The mainstay of treatment of Guillain Barré syndrome remains good intensive care, with respiratory support where required and early recognition of respiratory failure. The routine use of prophylaxis for deep venous thrombosis is generally accepted, although it has never been subjected to controlled trial. Positive pressure ventilation with frequent turning to avoid atelectasis and frequent physiotherapy are also useful. Passive limb movement helps to prevent contractures that hinder rehabilitation.
Several specific attempts at treatment have been tried. Unlike the more chronic disorder, chronic inflammatory demyelinating polyneuropathy, Guillain Barré syndrome has not been shown to respond to treatment with oral or intravenous steroids.43 Several controlled clinical trials have shown that both plasma exchange and intravenous immunoglobulin shorten the time to recovery when used in the early stages of the neuropathy.44–47 In the largest study of plasma exchange carried out in North America, this procedure improved the time to achieve walking unaided by 32 days.45 Whereas plasma exchange clearly removes a blood borne substance mediating the neuropathy, possibly an antibody, the mechanism of action of intravenous immunoglobulin administration is more complicated. This probably includes blockage of Fc receptors, increased catabolism of autoimmune immunoglobulin, and possible roles in providing anti-idiotypic antibodies and in promoting remyelination.
Studies of outcome in Guillain Barré syndrome suggest that at the end of one year from onset of the neuropathy 65% of patients achieve an almost complete cure so that they regain the ability to perform manual work.48 Of the 35% who do not, about 8% will die in the acute stage,48 usually from cardiac arrhythmias or pulmonary emboli.

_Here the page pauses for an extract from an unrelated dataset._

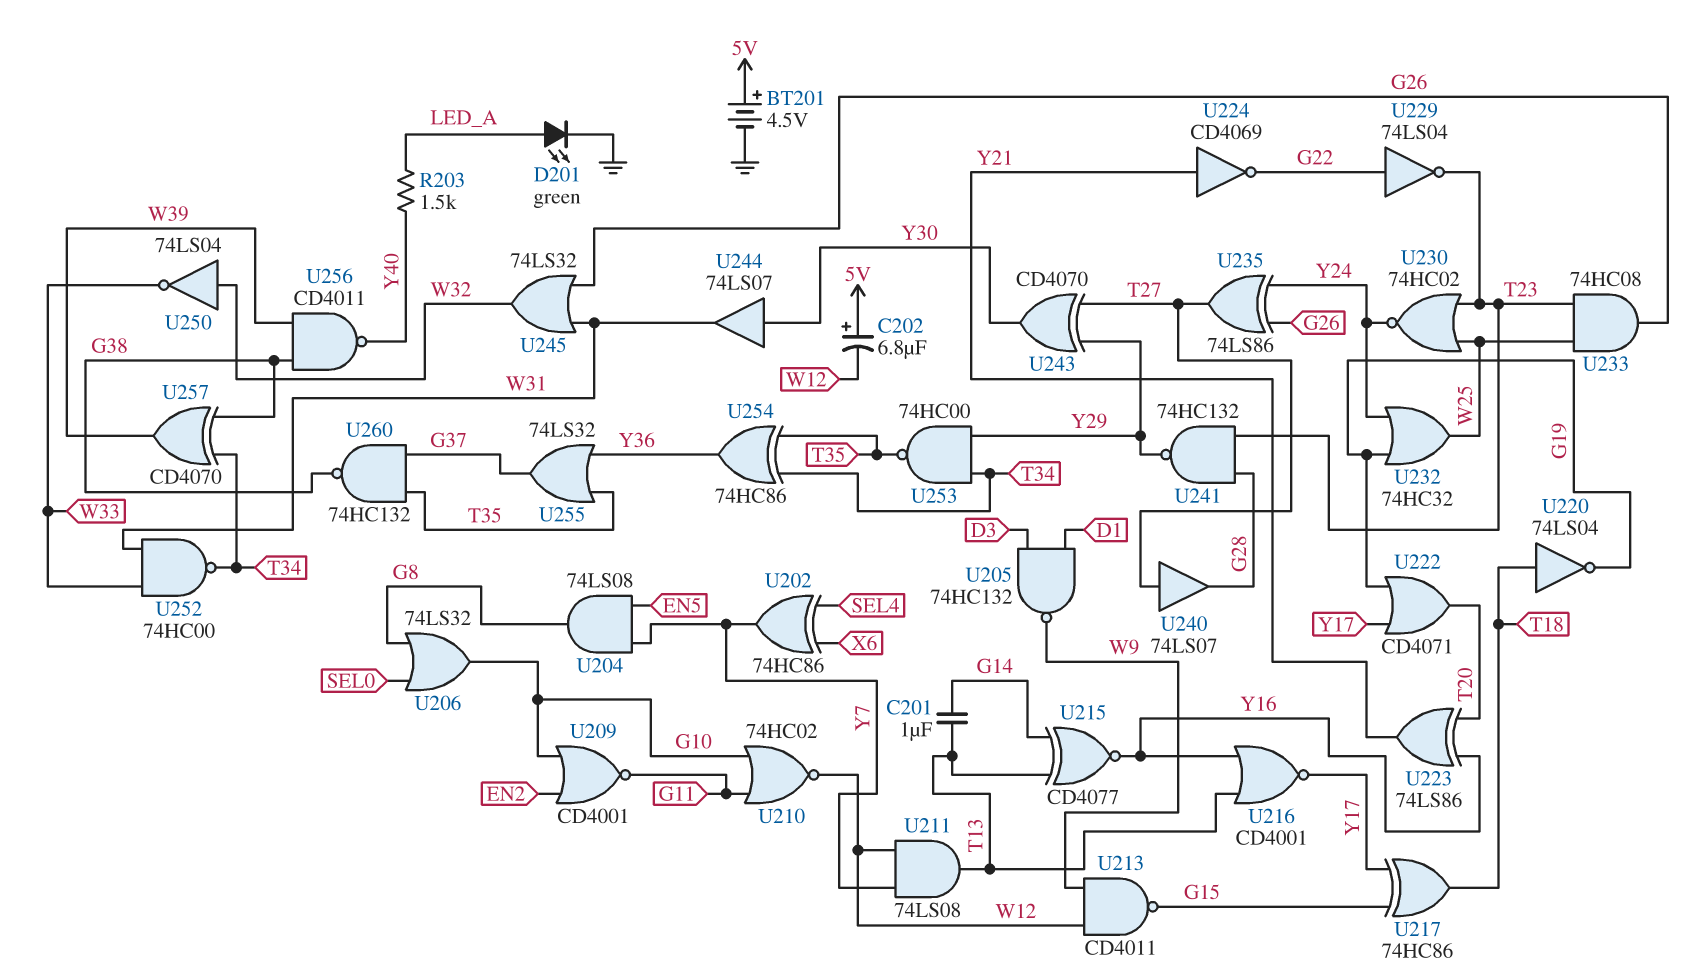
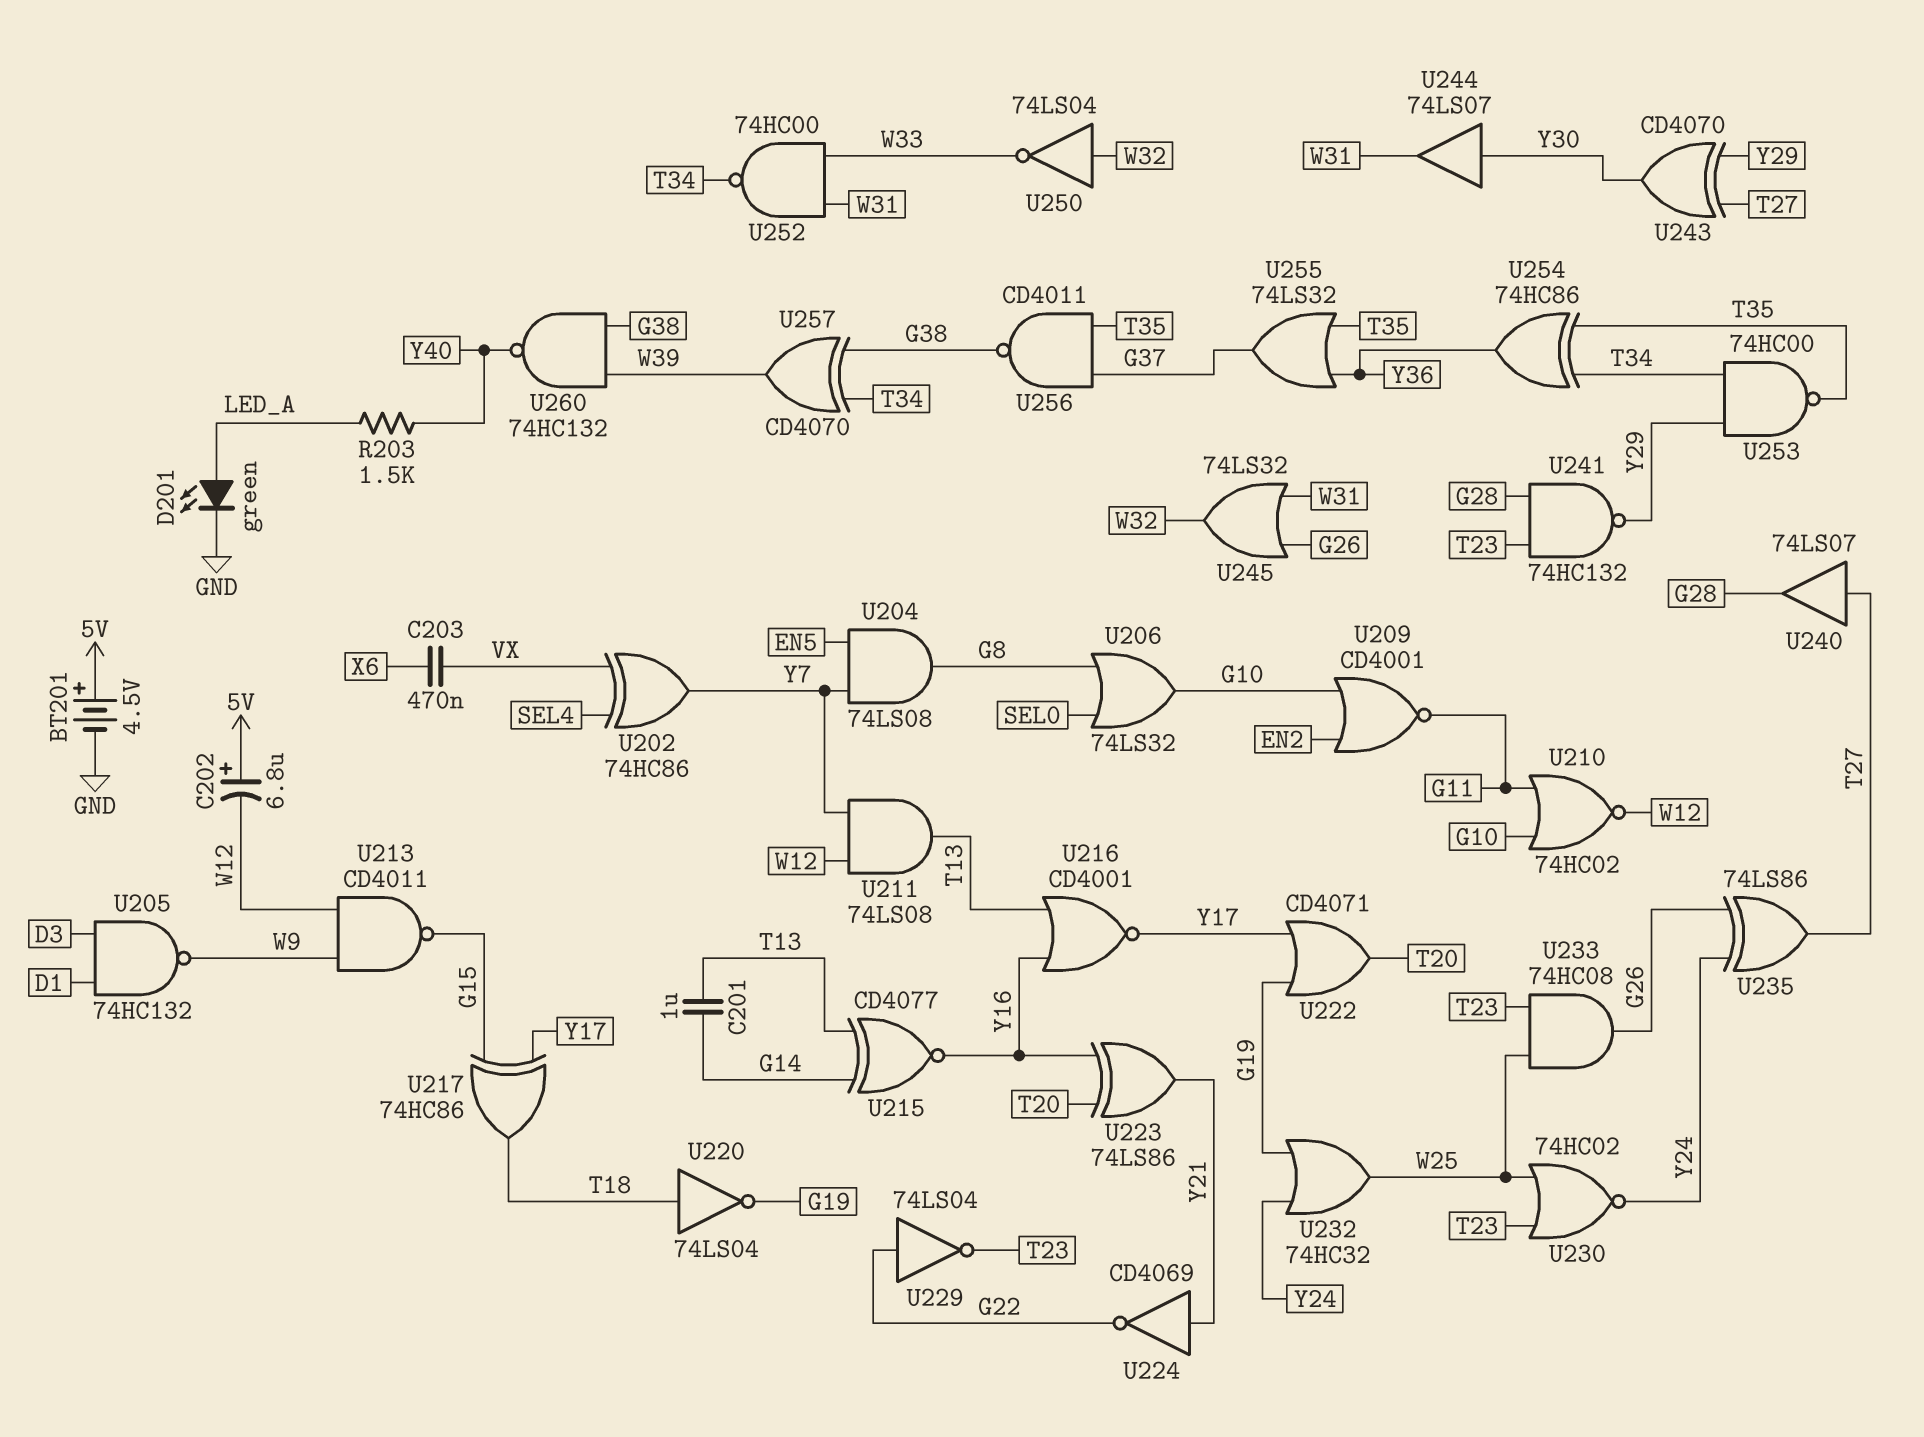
C203: none -> 470nF (VX, X6)
U202: XOR 74HC86 (in SEL4, in X6, out Y7) -> XOR 74HC86 (in SEL4, in VX, out Y7)
U256: NAND CD4011 (in G38, in W39, out Y40) -> NAND CD4011 (in G37, in T35, out G38)
U260: NAND 74HC132 (in G37, in T35, out G38) -> NAND 74HC132 (in G38, in W39, out Y40)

Unfortunately, these figures of persistent deficit have not been significantly altered by the advent of plasma exchange and intravenous immunoglobulin, which mainly reduce the time taken to recover and not the percentage of patients making a good recovery. It seems likely that the proportion of patients with extensive axonal damage following the acute phase of the disease is not altered by present forms of treatment. Clearly, further and better treatments are needed for this group. There is interest in the use of nerve growth factors. Trials are under way to examine a combined role for steroids and intravenous immunoglobulin, β-interferon treatment, and repeated courses of intravenous immunoglobulin. There are also those who favour immunoabsorption rather than simple plasma exchange.49 At the moment all these forms of treatment are experimental.
Much has been learned about the mechanism of neuropathy in Guillain Barré syndrome but treatment remains disappointing after the major advances that occurred in the 1980s. Better and more specific treatments are clearly needed. It is hoped that recent advances in our understanding of pathogenesis may lead to better treatments in the next few years.